Semarang,– UIN Walisongo kembali menggelar wisuda Doktor (S3) ke- 41, Magister (S2) ke-66, dan Sarjana (S1) ke-99. Prosesi wisuda sarjana tersebut, menobatkan Muhaimin Thohri sebagai Wisudawan Terbaik Fakultas Syari’ah dan Hukum, pada Sabtu (7/2/26).
Muhammad Muhaimin Thohri merupakan mahasiswa ilmu falak asal Batam yang mampu menyelesaikan perkuliahannya selama 3,5 tahun. Ia menyelesaikan studi perguruan tinggi dengan skripsi yang berjudul “Analisis Konsep Matla’ Dalam Kitab Al Muayyar.
“Tercetus ide skripsi tersebut karena awal ramadhan tahun 2025, hilal hanya terlihat di Aceh jadi itu menimbulkan polemik di tengah masyarakat. Apakah itu (puasa) hanya berlaku di daerah Aceh saja atau berlaku juga di seluruh wilayah Indonesia,” tutur Thohri.
Matla’ dalam ilmu falak berarti batas geografis keberlakuan rukyatul hilal, yang menentukan apakah penampakan hilal di satu wilayah berlaku untuk wilayah lain. Dengan merujuk dari kitab Al-Ma’ayir Al-Fiqhiyyah Wal-Falakiyah fi I’dadi At-Taqawim Al-Hijriyyah, Thohri mengintegrasikan antara naskah klasik dan astronomi. Thohri hanya membutuhkan waktu satu bulan untuk mampu menyelesaikan skripsi tersebut.
“Untuk skripsi sendiri, alhamdulillah tidak ada halangan karena dosen pembimbingnya memberi kebebasan kepada kami untuk menyelesaikan sendiri dari bab 1 sampai 5 baru setelahnya bimbingan dengan dosbing (dosen pembimbing) langsung,” jelasnya.
Selama menjalani perkuliahan, Thohri sempat mengalami kesulitan dalam belajar dan merasa tertinggal jauh dari teman-temannya yang lain.
“Aku sebelumnya (Madrasah Aliyah) berasal dari jurusan keagamaan tetapi berkuliah di jurusan ilmu falak. Di semester awal aku merasa tertinggal dengan teman-temanku yg lain karena aku tidak tahu sama sekali tentang apa itu falak. Tapi aku tetap berusaha dan meyakinkan diri sehingga diberi kemudahan oleh Allah SWT,” ungkapnya.
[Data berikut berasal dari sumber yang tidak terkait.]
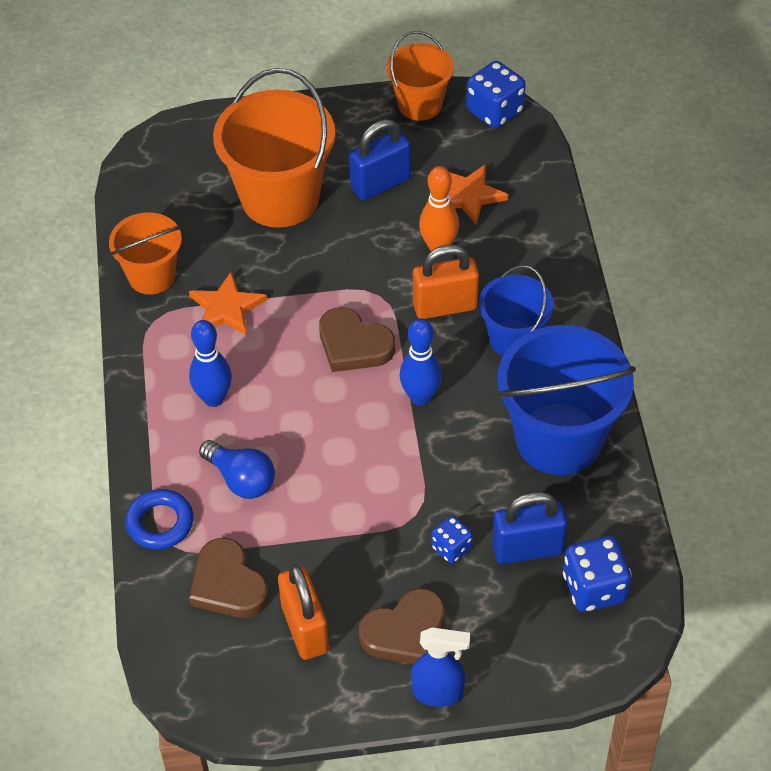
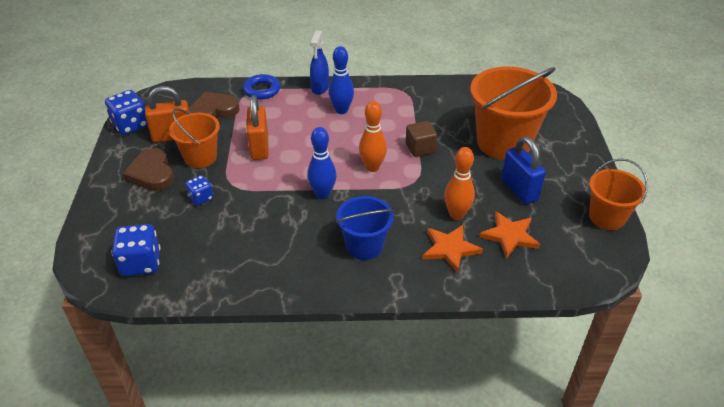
camera: 95 degrees right, 10 degrees down
(152, 276) = (438, 91): orange bucket -> orange bucket (200, 157)
(226, 308) = (410, 117): orange star -> orange star (450, 249)
(241, 479) = (281, 118): blue light bulb -> none
(303, 291) = (420, 148): none -> brown cube
(353, 345) = (372, 167): brown heart -> orange bowling pin
(438, 693) = (105, 183): blue spray bottle -> blue spray bottle (320, 88)
(445, 306) = (400, 213): orange padlock -> orange padlock (259, 147)
(494, 111) = (607, 261): blue dice -> blue dice (130, 125)
(527, 549) = (185, 233): blue padlock -> none
(559, 439) = (269, 260): blue bucket -> none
Selain berkuliah, organisasi juga menjadi rumah kedua bagi Thohri untuk berproses. Ia aktif di beberapa organisasi seperti CSSMoRA dan JQH El-Fasya. Tidak berhenti disana, semangat belajar yang tinggi membawanya meraih berbagai penghargaan dan piala kejuaraan di tingkat universitas hingga nasional.
“Waktu skripsian sambil lomba juga. Lomba Musyabaqah Syahril Quran (MSQ) sama lomba cerdas cermat islam tingkat nasional,” ucap Thohri.
Semua pengalaman yang telah dicapai, mengantarkannya pada rasa syukur tanpa henti.
“ Di tempat ini, saya belajar sabar dalam memahami ilmu, belajar rendah hati dalam berdiskusi, dan belajar bertanggung jawab atas pilihan yang diambil. Ruang-ruang kelas, lorong fakultas, dan perjumpaan dengan para dosen serta teman-teman telah membentuk cara berpikir dan cara memandang hidup. Fakultas Syari’ah dan Hukum bukan hanya tempat menuntut ilmu, tetapi ruang tumbuh yang mengajarkan makna keilmuan, kebersamaan, dan pengabdian. Semua lelah, ragu, dan perjuangan selama kuliah 3 tahun lebih ini, terasa layak untuk saya syukuri,” pungkas Thohri.